This will be short. Whether it is sweet or not will certainly be in the eye of the beholder.
I do a daily “through the Bible” devotional for my church members to get them reading the Bible. This year, instead of going through the Bible in one year, I did a chronological trek through the New Testament which is going to take 7 months. Today’s reading was Titus 2 and 3. I noticed something interesting about Titus 2.
Paul opened the passage by admonishing Paul to “teach what accords with sound doctrine.”
He closes the chapter in verse 15 with this command:
Declare these things; exhort and rebuke with all authority. Let no one disregard you.
That is like red meat to the young theological warriors of our day, right? (And even to old theology fogeys like me!) Here is Paul commanding them to get their theology in order. Read more systematics. Browse Grudem again. Get into more arguments about the ordo salutis and the interaction of God’s sovereignty and human responsibility. Let’s compare our systems on soteriology, eschatology, pneumatology, and all the other ologies. Theology matters. Doctrine matters. Wave the flag!
And it does. I believe that. A pastor should be theologically adept and doctrinally grounded.
But what I noticed is what Paul sandwiched between his admonition to teach sound doctrine and his reminder to let no one disregard his teachings. What theological topics did he raise in Titus 2?
- How older men should behave.
- How older women should behave and train younger women to love their husbands and be self-controlled and devoted to the ministry God has given them as wives and mothers (wow, Paul was NOT PC).
- Young men were exhorted to be self-controlled and of exemplary character.
- Bondservants were to submit to their masters and not steal or complain.
- The grace of God which is for all people calls us to renounce worldly passions and live upright lives as we wait for Christ to appear.
Honestly, if I preached a sermon like that, many of you would complain and say, “I wish there was more theology, more doctrine, more content!”

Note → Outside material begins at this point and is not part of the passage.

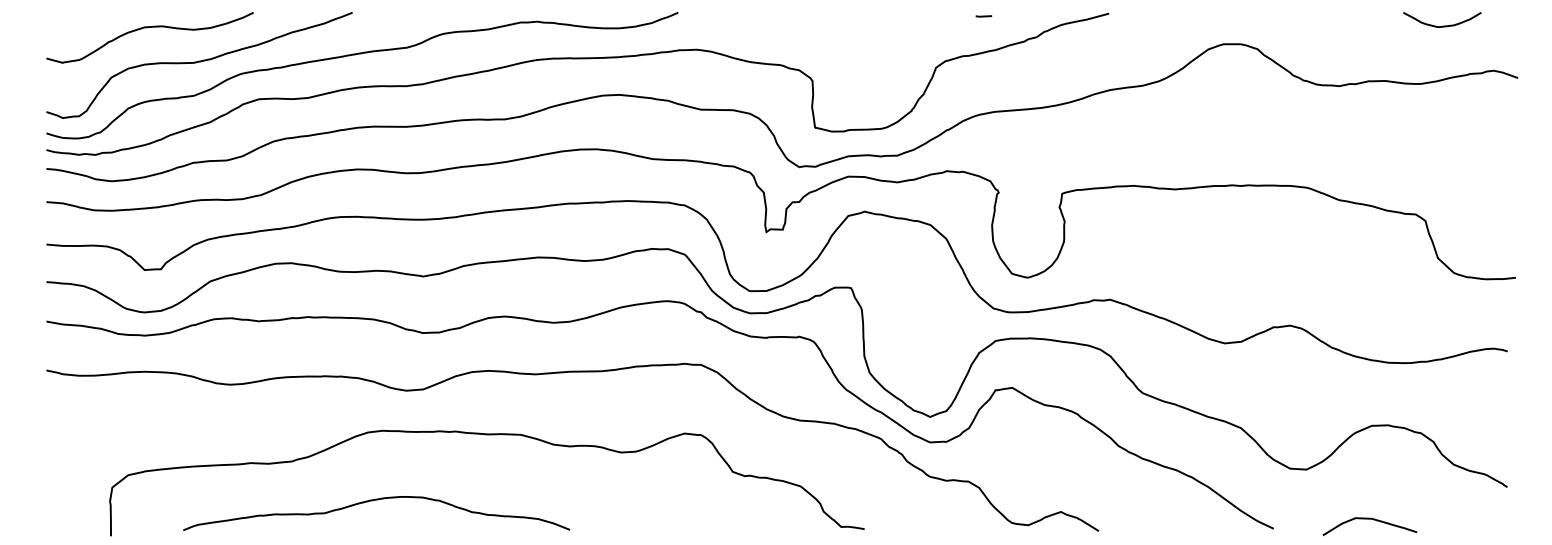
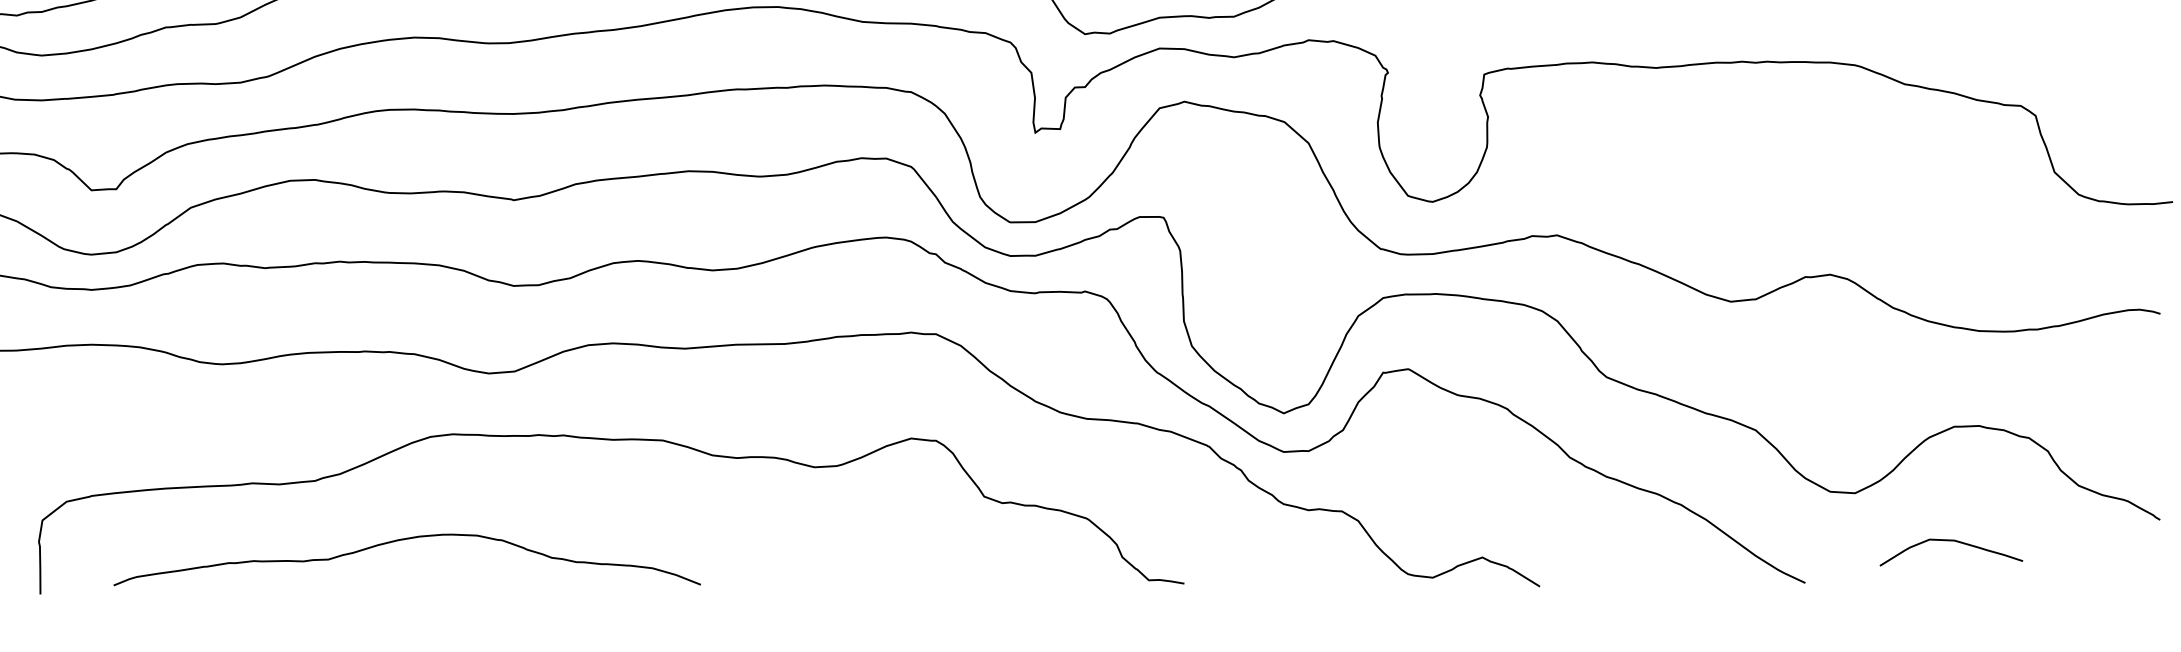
curve: (372, 501) -> (400, 541), moved
curve: (1369, 519) -> (1950, 541), moved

Does it seem that Paul’s idea of “sound doctrine” and our idea may be a little different? When we think of sound doctrine it is almost completely a mental exercise. Calvinism vs. Arminianism. Different eschatalogical systems. Hermeneutical principles. When Paul talked about “sound doctrine” it was about how the work of Jesus affected the way we lived our everyday lives. It was about marriages and behavior and self-control and purity and submission and all sorts of practical issues.
And when people preach on these things today, people accuse them of NOT PREACHING DOCTRINE.
Again, I still believe theological precision is important and has its place, our duty goes beyond that. You cannot reduce the role of pastor to Systematic Theologian in Chief. I’m not sure Paul would call that “sound doctrine.”